For the eighth straight year, UCSB has received a record amount of research funds from external sources – totaling $161.4 million.

This year’s funding, an increase of 12 percent compared to last year, came in the form of 1,081 individual research contracts and grants pledged to the university during the June 2003 to June 2004 fiscal year by various federal and state agencies, corporations and foundations.

Associate Vice Chancellor of Public Affairs Paul Desruisseaux said he thinks UCSB is receiving more money than ever before because campus research programs are growing more prestigious.

“Our research capabilities are growing stronger all the time,” Desruisseaux said. “We obtain funds that match up with our research interests and strengths.”

Funds awarded to UCSB have doubled over the last ten years. In a press release, Acting Vice Chancellor of Research Steve Gaines wrote that the combined contributions of faculty, students and staff are responsible for the rapid increase.

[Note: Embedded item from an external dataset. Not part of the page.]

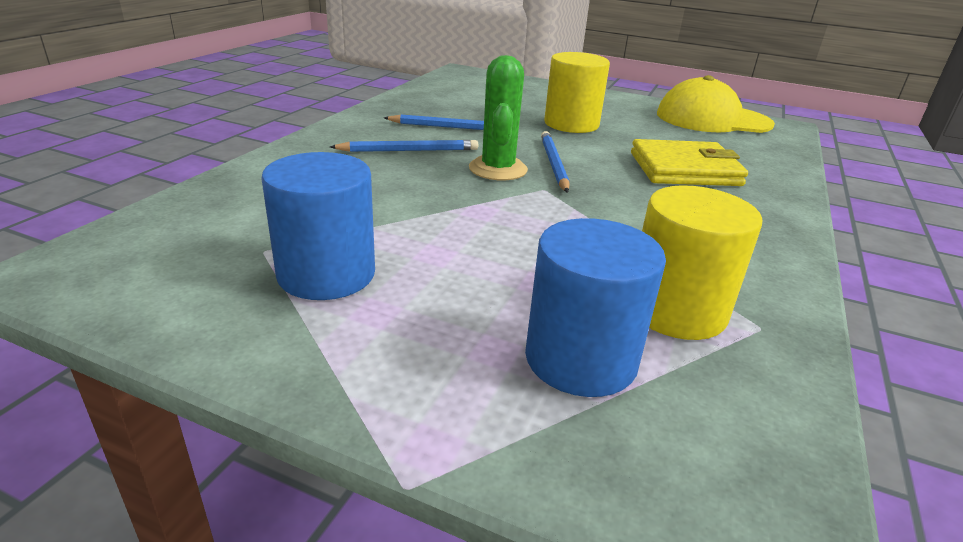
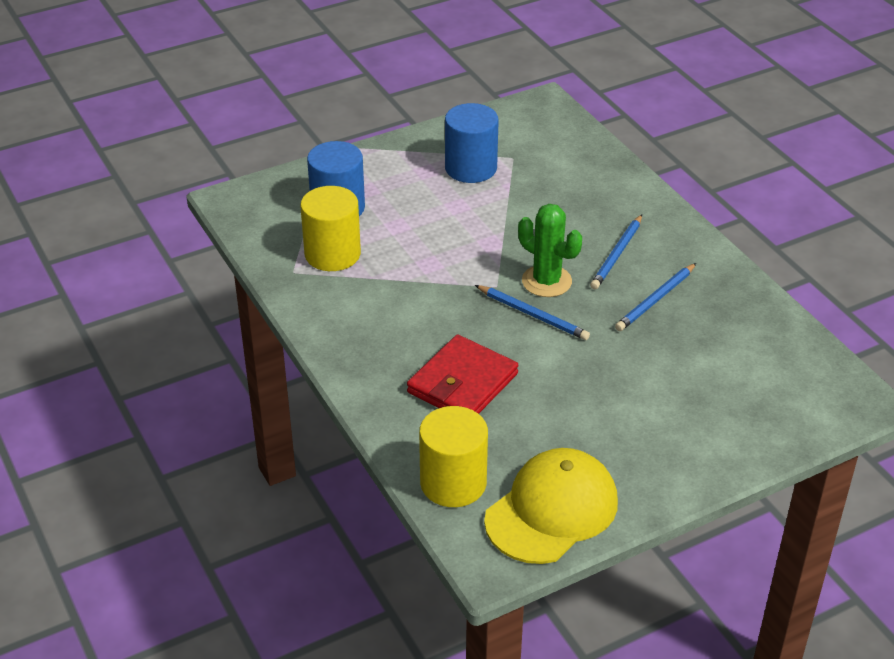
camera: 130 degrees right, 10 degrees up
(571, 124) = (614, 382): yellow cylinder -> yellow cylinder (453, 483)
(684, 169) = (462, 383): yellow wallet -> red wallet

“It is a significant increase over the prior year’s record total and the biggest dollar increase in more than a decade,” Gaines wrote. “One of the important things the statistics show is the continued innovation of our faculty and the superb contributions of graduate and undergraduate students who work with them to create a better world.”

UCSB Chancellor Henry Yang also attributed the record high funds to the efforts of UCSB researchers.

“This magnificent achievement in research funding is yet another indicator of the vitality and enormous intellectual resources of the campus and extraordinary contributions of UCSB’s prize-winning faculty,” Yang wrote. “I have found it tremendously rewarding to witness UCSB’s rapid upward trajectory in every measure of excellence over the years.”

Six UCSB professors have received Nobel Prizes – most recently professor Finn Kydland, who won the 2004 prize in economics. Also this year, professor David J. Gross received the 2004 Nobel Prize in physics.

Awards from federal agencies increased by 14 percent compared to the previous fiscal year’s total of $121 million. Support by federal agencies account for 75 percent of the total funds awarded to UCSB.
Other major contributors include the U.S. Department of Energy, which increased its contributions by 41 percent, awarding a total of $7.7 million to UCSB. The Army awarded up to $50 million over five years to the Institute for Collaborative Biotechnologies, an interdisciplinary research program at UCSB, Caltech and MIT. The program focuses on biotechnology, nanotechnology, materials science and systems engineering.

The Defense Advanced Research Project Agency’s Microsystems Technologies Office awarded $15.8 million over a four year contract for the research program LASOR: Label-Switched Optical Router, the goal of which is to explore technical advances that can better route Internet traffic.